▶ **Exercise aim**
Write out every record in full, exactly as written, please.

▶ **Extracted records**
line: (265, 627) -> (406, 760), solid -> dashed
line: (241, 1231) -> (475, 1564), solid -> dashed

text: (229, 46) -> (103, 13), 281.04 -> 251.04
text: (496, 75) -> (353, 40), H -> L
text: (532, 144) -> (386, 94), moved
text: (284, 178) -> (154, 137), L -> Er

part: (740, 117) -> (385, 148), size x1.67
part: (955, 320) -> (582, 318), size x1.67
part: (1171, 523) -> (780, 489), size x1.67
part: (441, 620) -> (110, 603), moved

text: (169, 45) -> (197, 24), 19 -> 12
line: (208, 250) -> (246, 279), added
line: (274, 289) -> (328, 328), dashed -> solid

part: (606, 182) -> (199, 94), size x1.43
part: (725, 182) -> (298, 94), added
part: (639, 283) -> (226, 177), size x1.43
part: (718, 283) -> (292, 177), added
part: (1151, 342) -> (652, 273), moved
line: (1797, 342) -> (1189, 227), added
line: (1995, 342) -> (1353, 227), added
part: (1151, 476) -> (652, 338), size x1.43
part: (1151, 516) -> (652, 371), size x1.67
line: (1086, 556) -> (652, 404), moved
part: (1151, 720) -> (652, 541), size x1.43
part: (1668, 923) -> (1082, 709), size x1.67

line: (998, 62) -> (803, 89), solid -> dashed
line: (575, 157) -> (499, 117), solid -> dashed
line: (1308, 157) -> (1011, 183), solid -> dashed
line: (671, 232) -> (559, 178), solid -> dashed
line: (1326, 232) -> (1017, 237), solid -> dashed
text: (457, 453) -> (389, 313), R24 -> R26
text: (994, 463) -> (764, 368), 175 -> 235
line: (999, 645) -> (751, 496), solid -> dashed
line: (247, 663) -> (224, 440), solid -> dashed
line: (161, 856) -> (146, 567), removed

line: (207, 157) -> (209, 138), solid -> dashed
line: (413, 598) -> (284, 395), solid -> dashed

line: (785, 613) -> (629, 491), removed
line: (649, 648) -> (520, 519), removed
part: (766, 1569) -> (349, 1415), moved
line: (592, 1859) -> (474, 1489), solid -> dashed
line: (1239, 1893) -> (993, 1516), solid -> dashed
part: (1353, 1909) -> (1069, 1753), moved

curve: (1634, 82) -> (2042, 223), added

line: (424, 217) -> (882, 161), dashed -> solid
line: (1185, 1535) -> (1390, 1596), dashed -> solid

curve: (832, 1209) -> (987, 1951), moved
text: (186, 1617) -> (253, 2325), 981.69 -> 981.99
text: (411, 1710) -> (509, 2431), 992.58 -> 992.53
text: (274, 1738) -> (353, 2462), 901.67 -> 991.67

▶ **Response area**
line: (265, 627) -> (406, 760), solid -> dashed
line: (241, 1231) -> (475, 1564), solid -> dashed

text: (229, 46) -> (103, 13), 281.04 -> 251.04
text: (496, 75) -> (353, 40), H -> L
text: (532, 144) -> (386, 94), moved
text: (284, 178) -> (154, 137), L -> Er

part: (740, 117) -> (385, 148), size x1.67
part: (955, 320) -> (582, 318), size x1.67
part: (1171, 523) -> (780, 489), size x1.67
part: (441, 620) -> (110, 603), moved

text: (169, 45) -> (197, 24), 19 -> 12
line: (208, 250) -> (246, 279), added
line: (274, 289) -> (328, 328), dashed -> solid

part: (606, 182) -> (199, 94), size x1.43
part: (725, 182) -> (298, 94), added
part: (639, 283) -> (226, 177), size x1.43
part: (718, 283) -> (292, 177), added
part: (1151, 342) -> (652, 273), moved
line: (1797, 342) -> (1189, 227), added
line: (1995, 342) -> (1353, 227), added
part: (1151, 476) -> (652, 338), size x1.43
part: (1151, 516) -> (652, 371), size x1.67
line: (1086, 556) -> (652, 404), moved
part: (1151, 720) -> (652, 541), size x1.43
part: (1668, 923) -> (1082, 709), size x1.67

line: (998, 62) -> (803, 89), solid -> dashed
line: (575, 157) -> (499, 117), solid -> dashed
line: (1308, 157) -> (1011, 183), solid -> dashed
line: (671, 232) -> (559, 178), solid -> dashed
line: (1326, 232) -> (1017, 237), solid -> dashed
text: (457, 453) -> (389, 313), R24 -> R26
text: (994, 463) -> (764, 368), 175 -> 235
line: (999, 645) -> (751, 496), solid -> dashed
line: (247, 663) -> (224, 440), solid -> dashed
line: (161, 856) -> (146, 567), removed

line: (207, 157) -> (209, 138), solid -> dashed
line: (413, 598) -> (284, 395), solid -> dashed

line: (785, 613) -> (629, 491), removed
line: (649, 648) -> (520, 519), removed
part: (766, 1569) -> (349, 1415), moved
line: (592, 1859) -> (474, 1489), solid -> dashed
line: (1239, 1893) -> (993, 1516), solid -> dashed
part: (1353, 1909) -> (1069, 1753), moved

curve: (1634, 82) -> (2042, 223), added

line: (424, 217) -> (882, 161), dashed -> solid
line: (1185, 1535) -> (1390, 1596), dashed -> solid

curve: (832, 1209) -> (987, 1951), moved
text: (186, 1617) -> (253, 2325), 981.69 -> 981.99
text: (411, 1710) -> (509, 2431), 992.58 -> 992.53
text: (274, 1738) -> (353, 2462), 901.67 -> 991.67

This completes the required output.